Comment by crystal_revenge
Comment by crystal_revenge 10 months ago
Happy to see ITA software mentioned in the comments: https://matrix.itasoftware.com/search
I still have fond memories of their legendary (pre-leetcode) coding challenges [0] posted on the T (they also hosted the Boston Lisp users group in the early 2000s which was filled with mind-blowingly incredibly brilliant people, everyone there seemed to be an expert in software and had a PhD in some other, non-related field)
Having worked a bit in the travel industry, I highly recommend that you never book through a third party (by all means use their search). Third party apps are not allowed by airlines to charge less than the airline and typically have abysmal customer service, and I can assure you any "add-ons" offered by a third party are ultimately a scam.
Disclaimer: I've worked for the OTA Hopper for 7+ years.
> Third party apps are not allowed by airlines to charge less than the airline
This is not necessarily true. OTAs are not allowed to list a price that undercuts the airline but there are definitely ways for them to undercut the price that the booker ends up paying e.g. offering credits that they can redeem on future flight bookings. In this scenario the airline still gets paid the full amount for the ticket and the OTA makes up the difference.
Airlines are fully within their right to withhold inventory from OTAs that do this, but that entirely depends on the relationship that the OTA has with the airline. In some cases airlines actually run discount campaigns through OTAs in order to capture a bit more market share or fill inventory that they're not seeing being booked through their first party website.

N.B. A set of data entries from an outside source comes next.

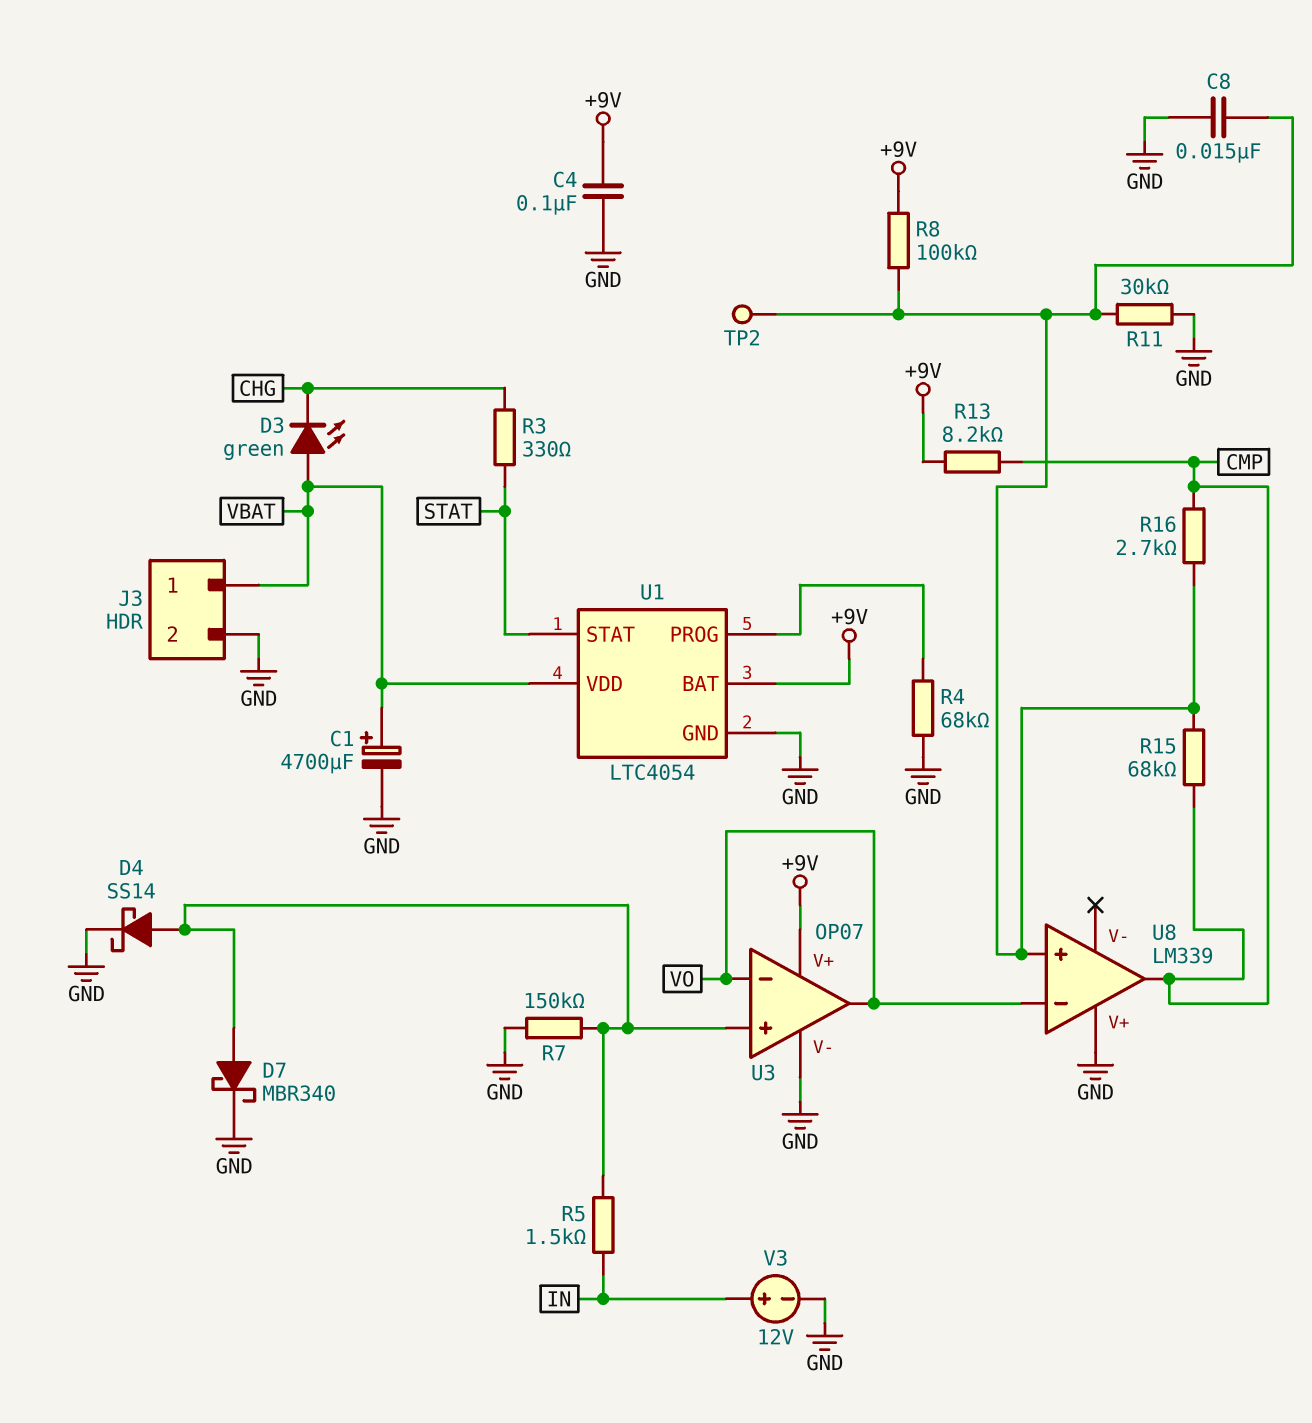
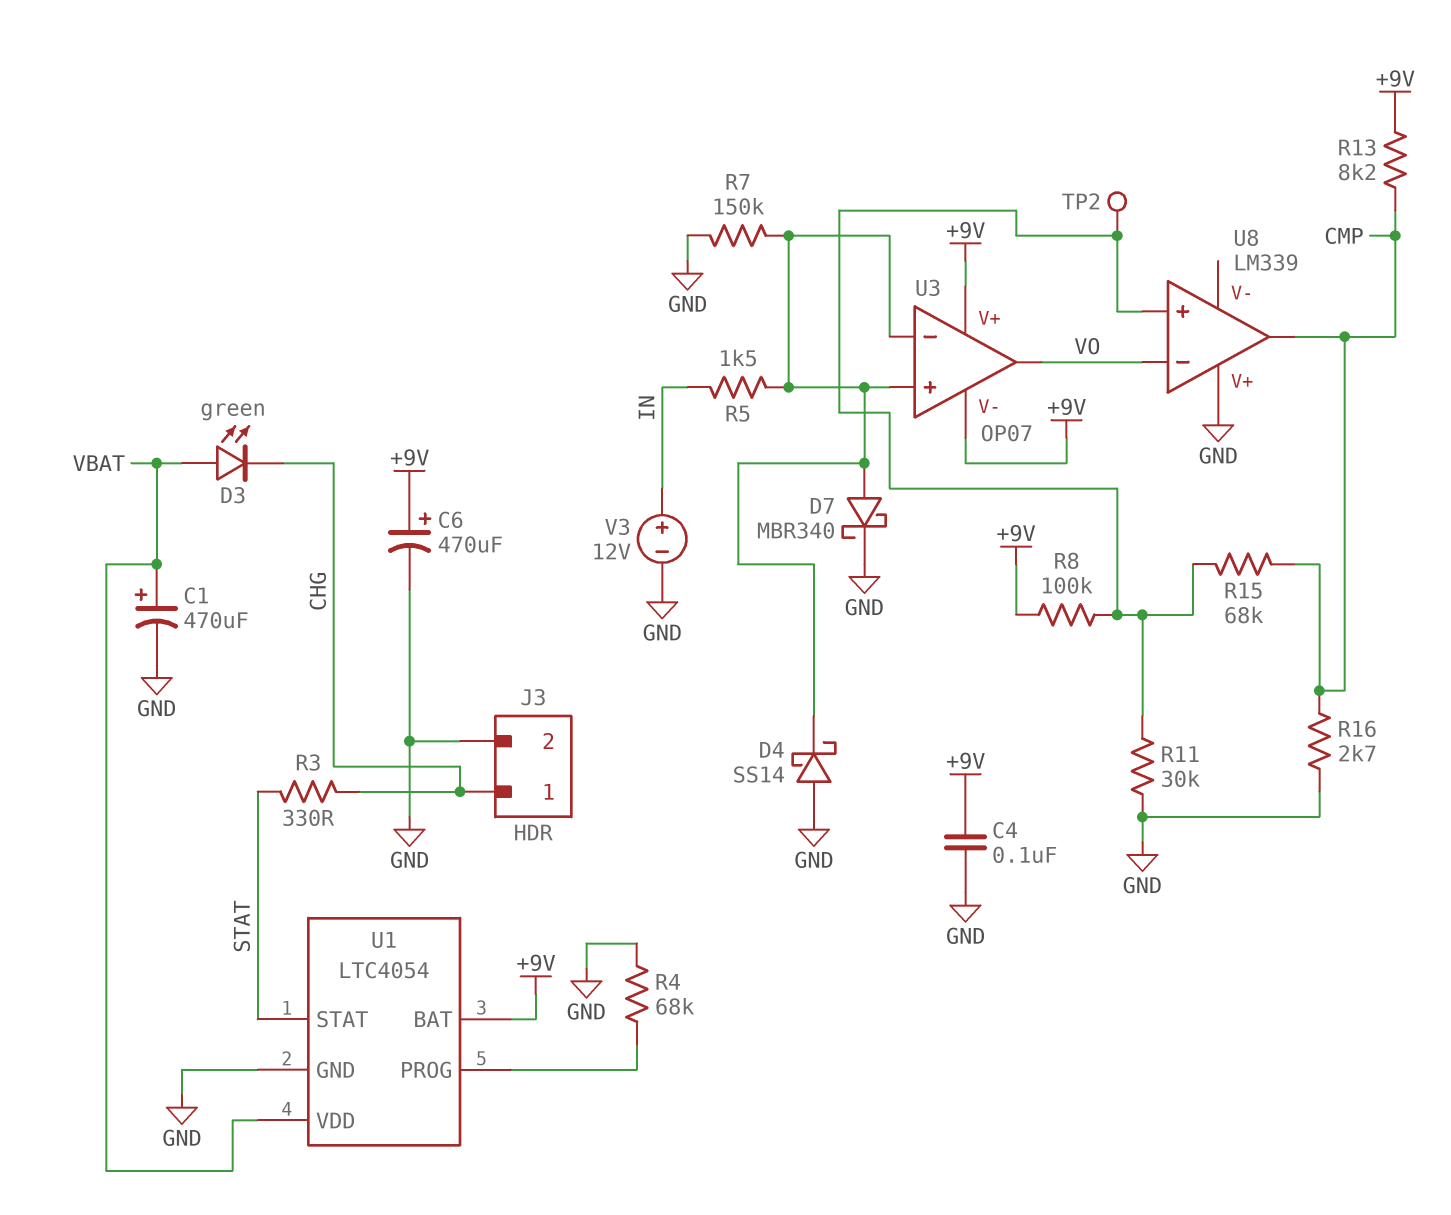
C1: 4700uF (plus VBAT, minus GND) -> 470uF (plus VBAT, minus GND)
C6: none -> 470uF (plus +9V, minus GND)
C8: 15nF (GND, U8/in+) -> none
D4: schottky SS14 (A U3/in+, K GND) -> schottky SS14 (A GND, K U3/in+)
J3 pin 1: VBAT -> CHG
R16: 2.7k (CMP, U8/in+) -> 2.7k (CMP, GND)
U3 pin V-: GND -> +9V
U3 pin in-: VO -> U3/in+

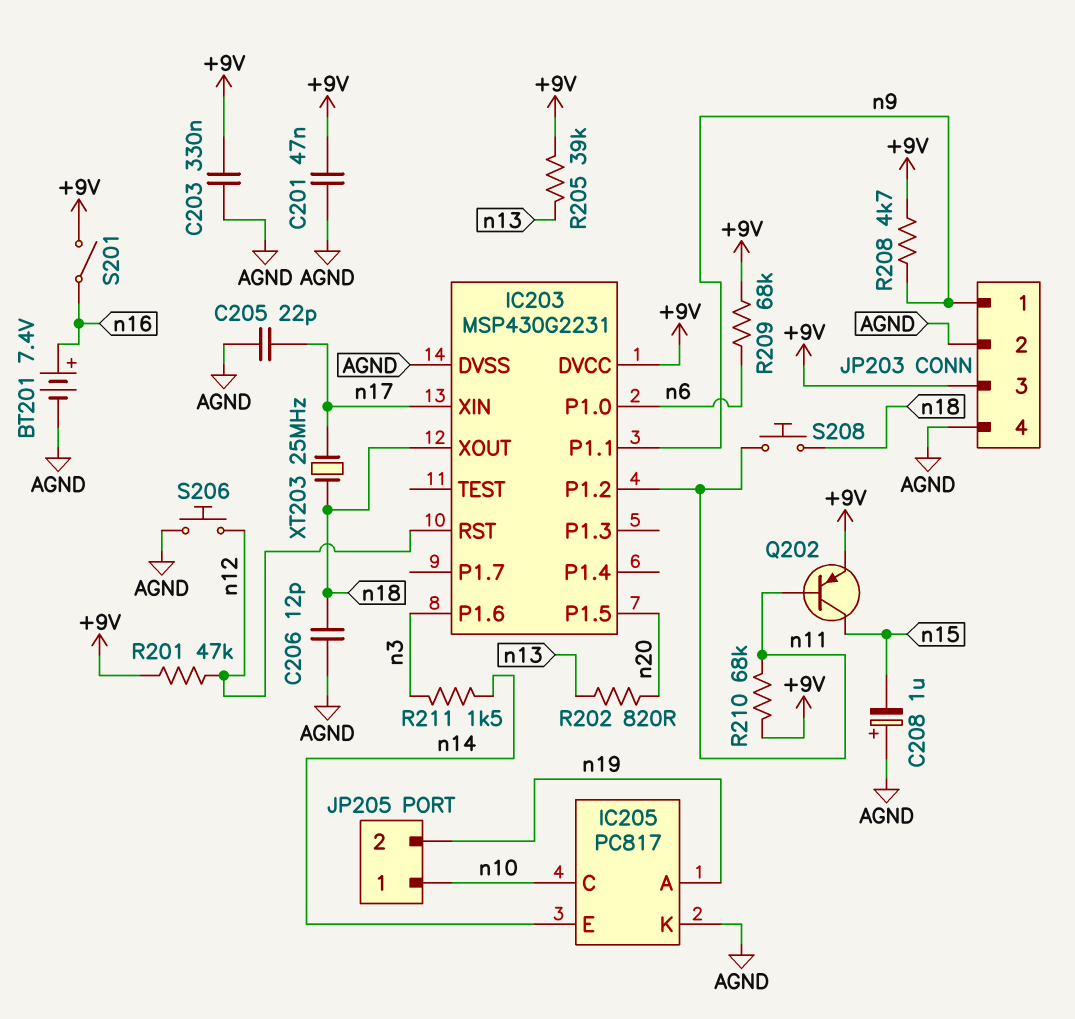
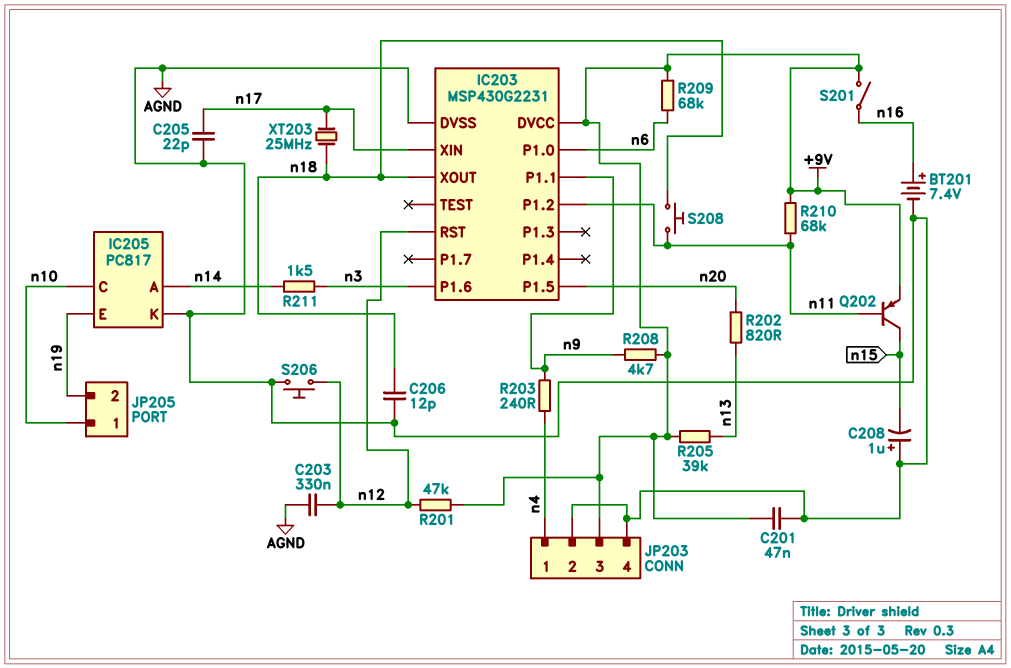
C203: 330nF (+9V, AGND) -> 330nF (AGND, n12)
IC205 pin A: n19 -> n14
IC205 pin E: n14 -> n19
JP203 pin 1: n9 -> n4
R203: none -> 240 (n4, n9)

>I can assure you any "add-ons" offered by a third party are ultimately a scam
This is definitely not true. Any kind of insurance product offered by third parties are essentially just that. Hopper's "cancel for any reason" insurance is essentially paying a premium to make your ticket fully refundable. Typically airline inventory managers price refundable tickets at a fixed premium and there's an opportunity there for OTAs to essentially undercut that premium because it's a naive model.